Our call center has taken hundreds of calls from distressed homeowners, desperately seeking solutions to heavy rains and flooding, or fixes for pool problems created by heavy rains.

Californians – Take these steps to protect your pool, or clean-up after heavy rains.

Problem #1 – Too much Water in the Pool

Lower the water level in your pool to keep proper skimming action, and to avoid contamination from planters and deck area flooding.

For most pools with a sand or DE filter, the simplest way to lower the water level is to place the multiport valve onto the waste position and roll out the backwash hose. If you have a slide (push-pull) valve, backwash the filter to lower the water level.

lil-giant-water-wizard-cover-pumpSome pools have a hose spigot plumbed after the pump, or on the filter valve, which you can connect a garden hose, to lower water level. Or, you can use a submersible pump, aka pool cover pump, to keep the pool from overflowing.
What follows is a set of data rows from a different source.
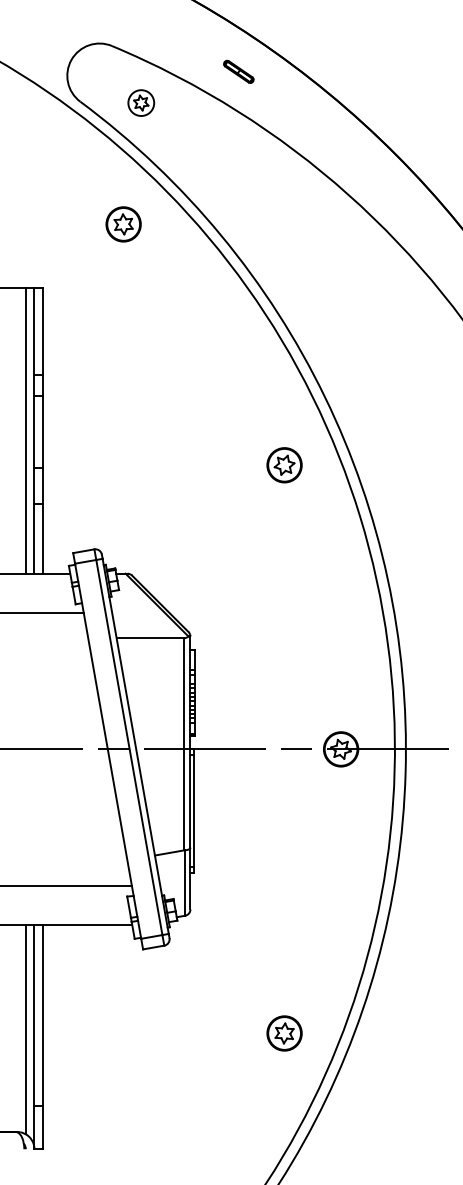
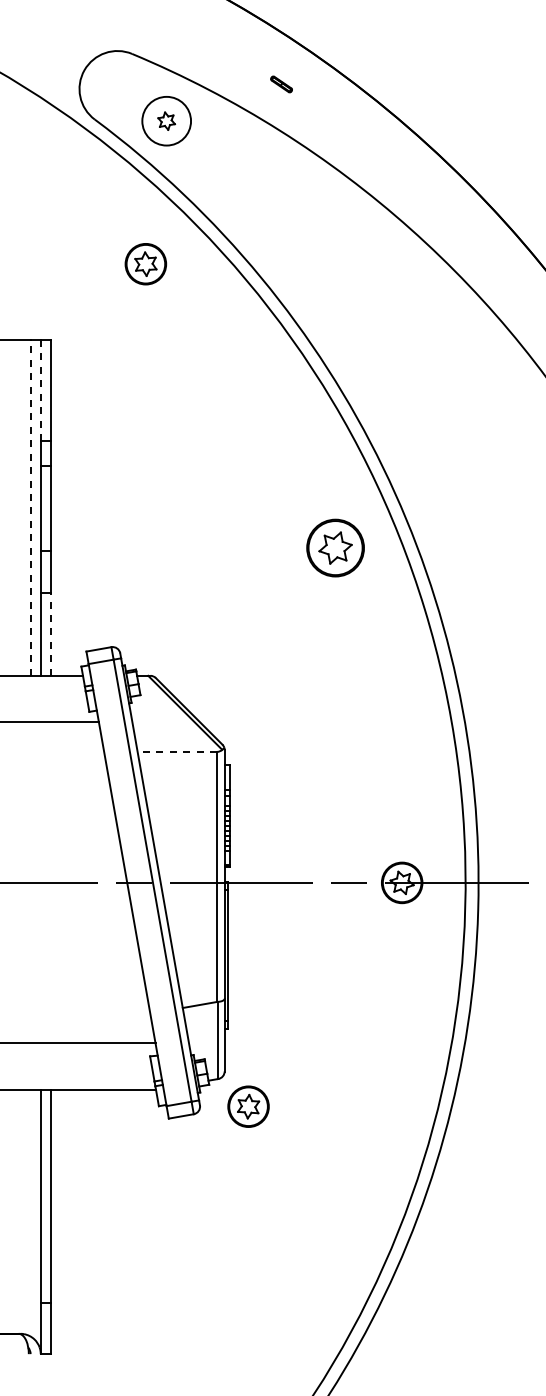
part: (238, 71) -> (281, 84), size x0.6
circle: (141, 103) -> (166, 121), size x1.6
line: (34, 331) -> (40, 390), solid -> dashed
line: (25, 430) -> (30, 507), solid -> dashed
part: (284, 464) -> (335, 547), size x1.4
line: (42, 538) -> (50, 634), solid -> dashed
line: (150, 637) -> (177, 751), solid -> dashed
line: (25, 1029) -> (30, 1213), removed
part: (284, 1033) -> (248, 1106), moved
Finally, there is the siphon method. A pool vacuum hose works best. Prime the hose in the pool, to fill it full of water, and attach a vac head or use a heavy item to hold the hose on the first or second step, the pool ladder, or swim out.

Cap the other end of the hose with your palm and quickly pull the hose away from the pool and a few feet below the level of the pool water. Uncap the hose at ground level and let it flow! Keep an eye on it though!

Problem #2 – Contaminants in the Pool!

From Run-Off: When a backyard pool gets 5 inches of rain in a few hours, flooding can result. If surrounding planters or lawns, or even concrete pool decks overflow into the pool, just a handful of soil or mulch can elevate phosphate levels and create problems with cloudy water and algae.

flooded-pools in Califonria, image by istockphotoIn severe cases, a pool can fill with a thick layer of silty mud, and all sorts of debris. Use leaf rakes to remove the big stuff, followed by a slow vacuum to waste. Follow-up with a good daily pool brush, and near continuous filtering. Clarifiers and flocculents can be used to speed up the process considerably, and may be needed for sand filters.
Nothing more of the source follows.